HVIA’s chief technical officer, Adam Ritzinger called  the NHVR’s discussion paper  “an odd move that is likely to cause confusion within the industry”.

“Naturally, there is enormous interest within our membership regarding these reforms,” Ritzinger said.

“Up until now, the big question has been when an announcement will be made by Ministers; in that sense, the release of the NHVR’s implementation plan has confusingly put the cart before the horse,” he said.

“Yet despite that, a greater concern is that the NHVR has considered implementation of wider trailers, which needs further detailed impact assessment before any decision can be made,” he added.

HVIA says its position on truck and trailer width has been clear since 2019, and  says it  has been strongly articulated to all levels of government saying that any changes to regulations must apply a ‘no disadvantage’ test for Australian industry.

The Association said in its statement that current limits to truck width can restrict model availability and add costs to the industry  and that it supports increasing truck width to 2.55 metres, with axle mass limit increases.

However  it says that current limits to trailer width do not limit model availability, nor add cost to the industry, and are not a productivity impediment  and therefore, it does not support blanket increases to trailer width.

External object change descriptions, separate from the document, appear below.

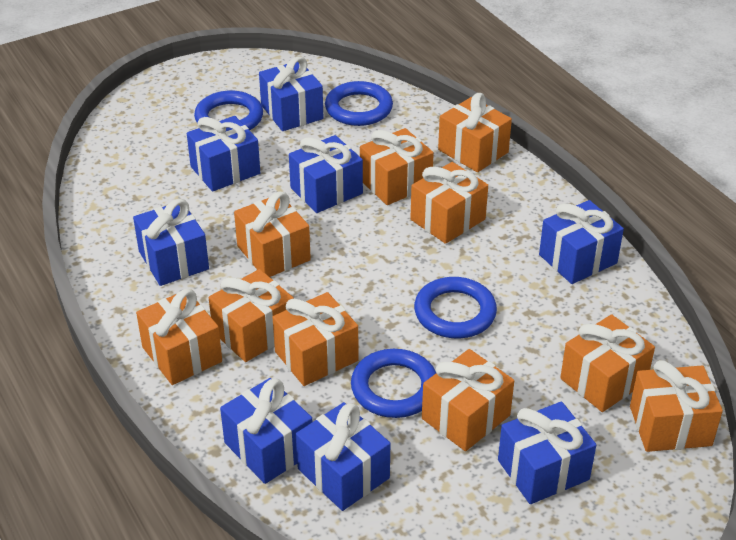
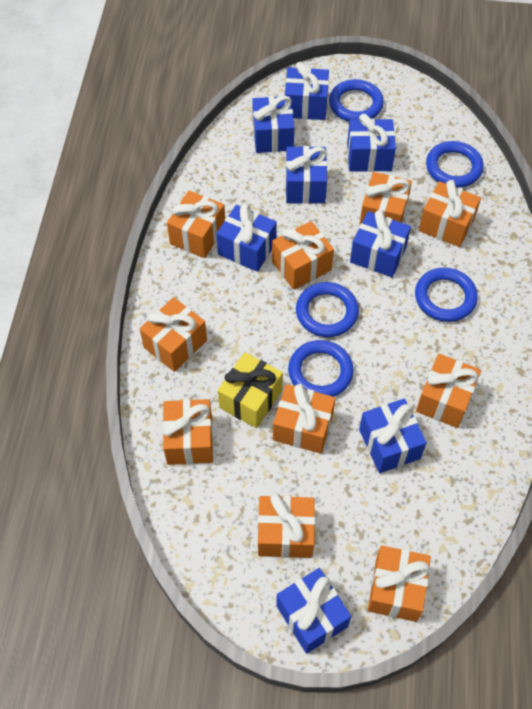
blue ring: 4 -> 5
yellow gift: 0 -> 1

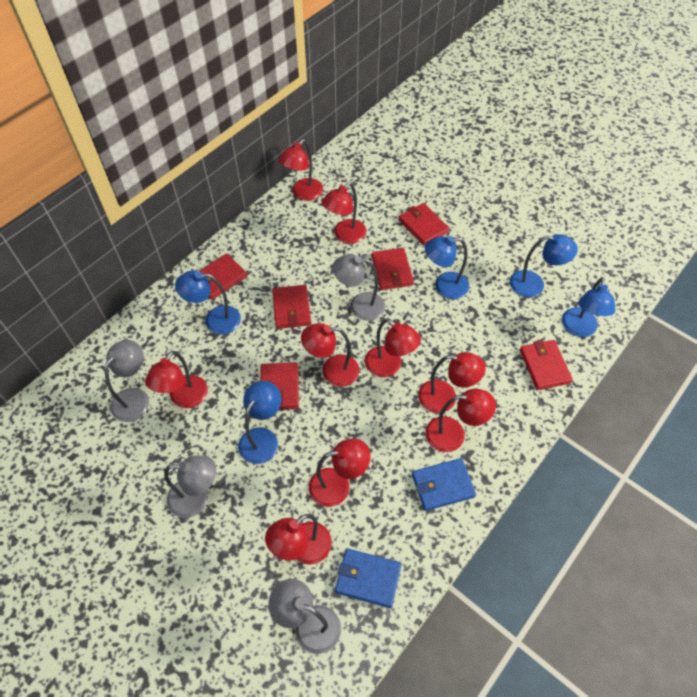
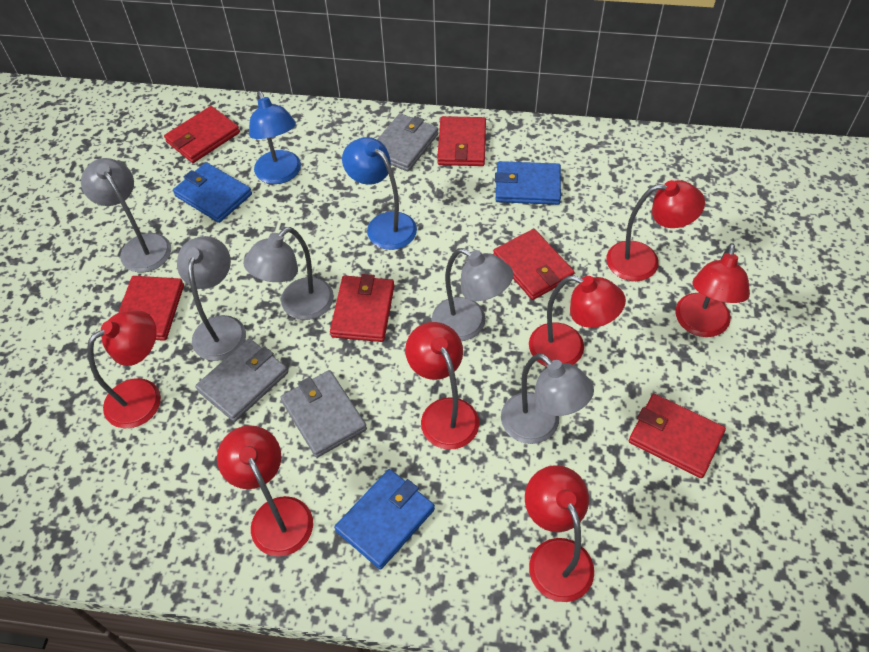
blue lamp: 5 -> 2
blue wallet: 2 -> 3
grey lamp: 4 -> 5
grey wallet: 0 -> 3
red lamp: 9 -> 7

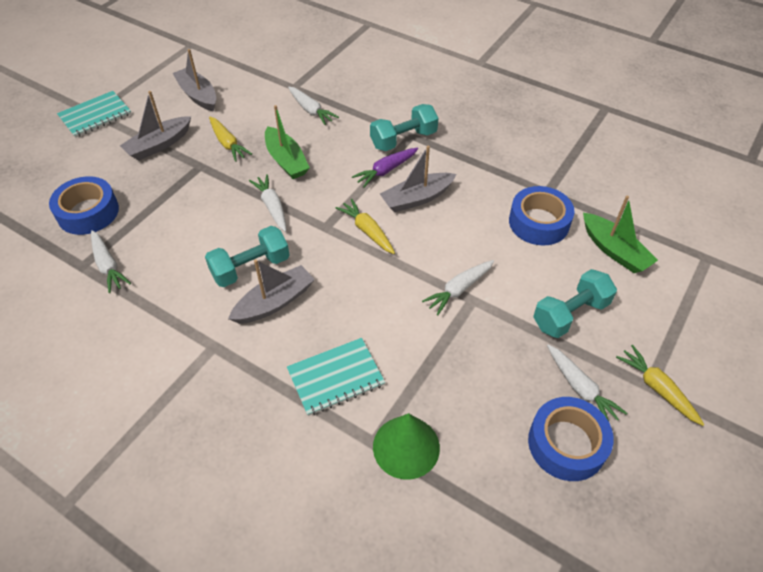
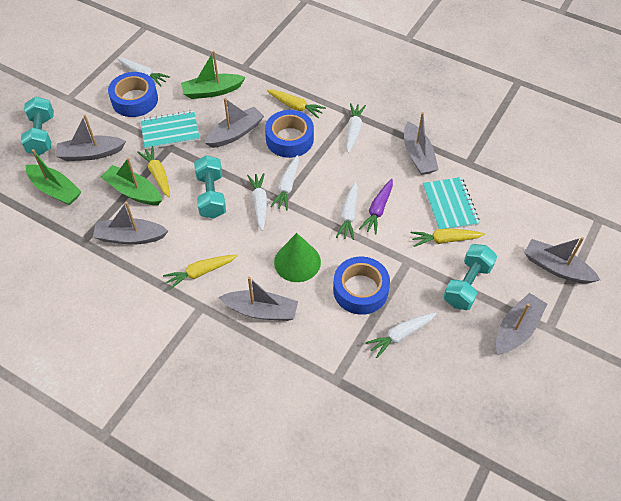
green boat: 2 -> 3
grey boat: 4 -> 7
white carrot: 5 -> 6
yellow carrot: 3 -> 4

“In the past, HVIA has called for a RIS (regulatory impact statement) that segments the trailer market, and evaluates the impacts on a case-by-case basis,” Ritzinger added.

“It is absolutely critical that the impact on the competitiveness of the Australian industry and the retooling costs are adequately considered.”

It says  that analysis of the detail of the proposed implementation plan further highlights the need for Government to hold off on increasing trailer width.

While the HVIA  is worried about trailer width making  the local trailer building industry uncompetitive against global competition, the  reality is that overseas trailer imports brought here in the past have always failed dismally in terms of reliability and durability, while an increase of just 5cm should be easily managed  by local trailer makers, particularly given one company dominates the local market.

Apart from anything else T&B News finds it hard to believe that transport operators  will instantly go out and  replace all their trailers if granted an extra 50 millimetres in width and certainly don’t believe the government’s intention would be to command that all trailers  conform retrospecticvey to new wider dimension limits.

The reality is the main benefit to the Australian economy will come from the ability for truck makers to bring the latest designs and technology in prime movers and rigid trucks here without costly redesigns and modifications.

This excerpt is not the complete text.